The first way I learned from the one game example link they have on their website
http://code.google.com/p/spaceship-warrior/
In that one, anything that’s collidable have a “Bounds” property and is either a player or enemy. On every update cycle, it checks all entities, if it’s a player it iterates through the enemy list to find which one it collided with and interacts directly with it within the system, and vise versa if it was a player. I did this approach with my own vertical shooter because it works rather well.
The other way I can think of would be good if you were doing something like a turn-based RPG, where you have something like an “Attack” component that could look like this
public class Attack
{
final Entity target;
public Attack(Entity target)
{
this.target = target;
}
}
Whenever you would set a target you would then add the component to the actor attacking.

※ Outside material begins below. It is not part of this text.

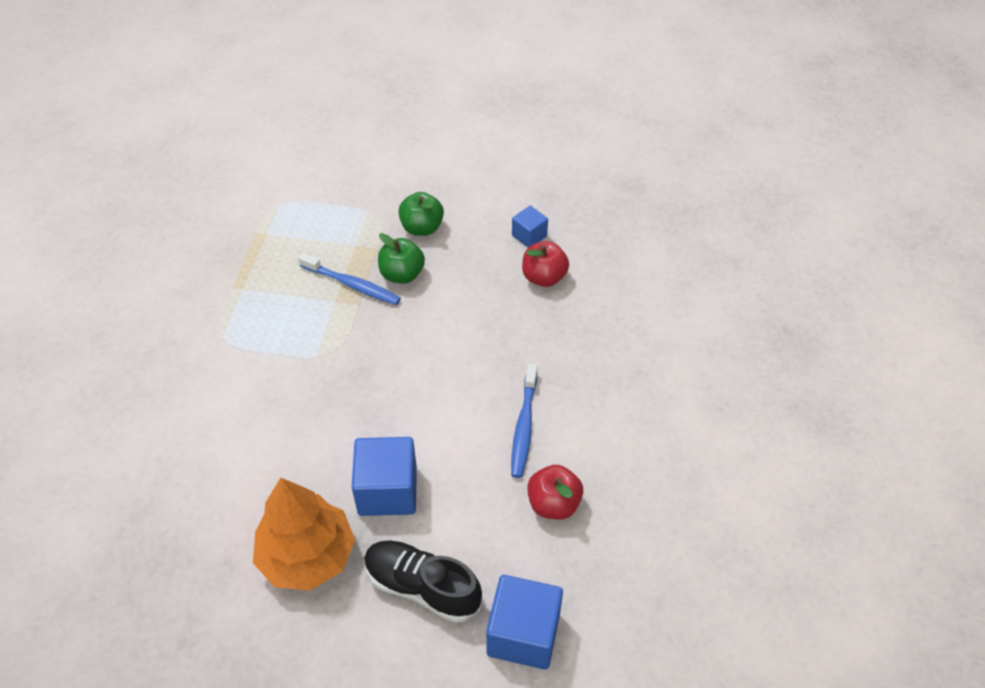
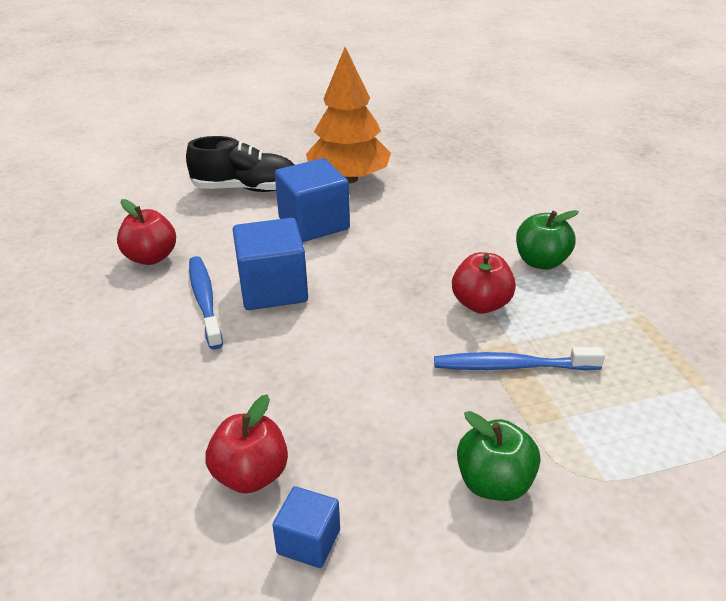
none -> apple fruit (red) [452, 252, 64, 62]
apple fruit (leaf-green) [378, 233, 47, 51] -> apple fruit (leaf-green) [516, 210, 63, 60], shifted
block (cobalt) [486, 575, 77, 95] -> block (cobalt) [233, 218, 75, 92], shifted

e.addComponent(new Attack(myTarget));
e.changedInWorld();
Be sure to use e.changedInWorld() to ensure all systems in the world have their lists updated so they know it has the attack component now. Then you have an AttackSystem that’ll process everything with Attack Components
public class AttackSystem extends EntityProcessingSystem
{
public AttackSystem()
{
super(Aspect.getFor(Attack.class));
}
@Mapper ComponentMapper<Attack> attacksMap;
protected void process(Entity e)
{
Attack a = attacksMap.get(e);
//some example battle logic for you
Strength str = e.getComponent(Strength.class);
Defense def = a.target.getComponent(Defense.class);
int dmg = Math.max(str.value-def.value, 0);
Health hp = a.target.getComponent(Health.class);
hp.value -= dmg;
//be sure to do this when you're done so it doesn't
//process this attack multiple times
e.removeComponent(a);
e.changedInWorld();
}
}
I can’t stress enough that the second way is not something you would want to do in a real-time interaction scenario. Adding and removing components, and having to update the world and all systems to recognize that change is extremely expensive. In fact, it’s probably not a good idea to use for such a heavily hit system as the example provides.
Nevertheless, it does show how to do a level of interactive one-way coupling of entities. By linking using components, you can actually reference the other entity even outside of systems by just getting the component from the parent entity using the getComponent method.